When I arrived at the pub, there were only a handful of other people inside. There was a group of college hipsters in the corner. No doubt they were discussing what they thought to be the very best in unheard of pretentious music. Most likely that discussion would be followed by an in-depth study of the best Indian Pale Ale.

Sometimes living in this neighborhood was taxing. Don’t get me wrong, I loved great music as much as the next person. Was it not enough just to enjoy it without being all pretentious about it? I walked to the bar top and pulled up a stool. Fanfreakingtastic, Marky was working tonight.

He asked me out almost relentlessly. It had been several months since I had run into him. I had been meticulously avoiding him if truth be told. I know beggars can’t be choosers, but there was just something about him that made nails on a chalkboard more preferable. I guess I had not disguised the look of dismay on my face, because when I glanced at Kennan he was barely containing his laughter.

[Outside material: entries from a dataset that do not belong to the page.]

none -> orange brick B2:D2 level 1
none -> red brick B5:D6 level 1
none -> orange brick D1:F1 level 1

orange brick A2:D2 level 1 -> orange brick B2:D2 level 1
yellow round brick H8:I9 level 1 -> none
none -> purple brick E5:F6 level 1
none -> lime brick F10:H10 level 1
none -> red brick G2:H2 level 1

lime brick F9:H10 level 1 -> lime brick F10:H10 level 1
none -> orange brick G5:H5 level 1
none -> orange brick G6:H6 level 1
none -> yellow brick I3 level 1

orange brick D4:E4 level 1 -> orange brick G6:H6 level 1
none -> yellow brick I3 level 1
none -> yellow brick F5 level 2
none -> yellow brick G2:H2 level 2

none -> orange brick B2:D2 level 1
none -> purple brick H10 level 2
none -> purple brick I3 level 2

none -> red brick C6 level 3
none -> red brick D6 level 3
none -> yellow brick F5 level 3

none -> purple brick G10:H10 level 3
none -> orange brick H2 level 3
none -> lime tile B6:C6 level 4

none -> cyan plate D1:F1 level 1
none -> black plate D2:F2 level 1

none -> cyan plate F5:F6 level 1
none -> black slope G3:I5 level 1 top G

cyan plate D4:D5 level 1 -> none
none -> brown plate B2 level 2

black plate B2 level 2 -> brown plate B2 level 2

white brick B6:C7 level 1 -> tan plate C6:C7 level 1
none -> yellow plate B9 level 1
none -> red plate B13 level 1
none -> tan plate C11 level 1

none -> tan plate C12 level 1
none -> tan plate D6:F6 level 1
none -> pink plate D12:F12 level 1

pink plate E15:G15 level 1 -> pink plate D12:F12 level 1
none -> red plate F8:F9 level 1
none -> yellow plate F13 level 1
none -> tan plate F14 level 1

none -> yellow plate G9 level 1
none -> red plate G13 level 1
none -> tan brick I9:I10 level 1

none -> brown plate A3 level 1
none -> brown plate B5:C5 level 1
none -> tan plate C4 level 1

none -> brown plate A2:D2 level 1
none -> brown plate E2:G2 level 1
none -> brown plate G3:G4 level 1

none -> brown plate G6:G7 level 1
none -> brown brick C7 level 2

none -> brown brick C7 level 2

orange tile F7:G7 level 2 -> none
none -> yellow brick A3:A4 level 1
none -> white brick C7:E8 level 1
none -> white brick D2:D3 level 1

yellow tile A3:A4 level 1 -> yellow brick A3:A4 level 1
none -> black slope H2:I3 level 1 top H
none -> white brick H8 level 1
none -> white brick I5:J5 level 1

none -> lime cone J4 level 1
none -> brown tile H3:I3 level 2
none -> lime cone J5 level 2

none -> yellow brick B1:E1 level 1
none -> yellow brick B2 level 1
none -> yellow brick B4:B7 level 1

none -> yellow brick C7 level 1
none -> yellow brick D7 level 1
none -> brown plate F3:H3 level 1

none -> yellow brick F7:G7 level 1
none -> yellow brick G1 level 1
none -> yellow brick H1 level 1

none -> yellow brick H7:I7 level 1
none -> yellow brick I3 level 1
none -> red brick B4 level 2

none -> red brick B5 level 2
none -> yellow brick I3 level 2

“Hey stranger, it has been a long while since I have seen you. Are you just not coming around here these days?" Marky asked, leaning in close.

I suppose he was not bad looking. He was just way too high on the cheese factor for me. Kennan knew how much I hated getting into awkward situations, so I knew he didn’t tell me about Marky working on purpose. He seemed to be getting an awful lot of enjoyment out of my discomfort. That jerk was so going to pay later for this.

“No, I have just been missing you, I guess. Can I have a Malibu and Coke please? Lots of limes." I asked as politely and disengaged as I could.

“Hey, did K.O. tell you?"

I looked at him like I had no idea what he was talking about, which only seemed to encourage him.

“I am getting married. Tying on the old ball and chain!” Marky beamed.

“Congratulations Marky, that is awesome. When’s the big day going to be?" I was genuinely curious how five months ago he was single and now he was going to get married, as in, "til death do us part."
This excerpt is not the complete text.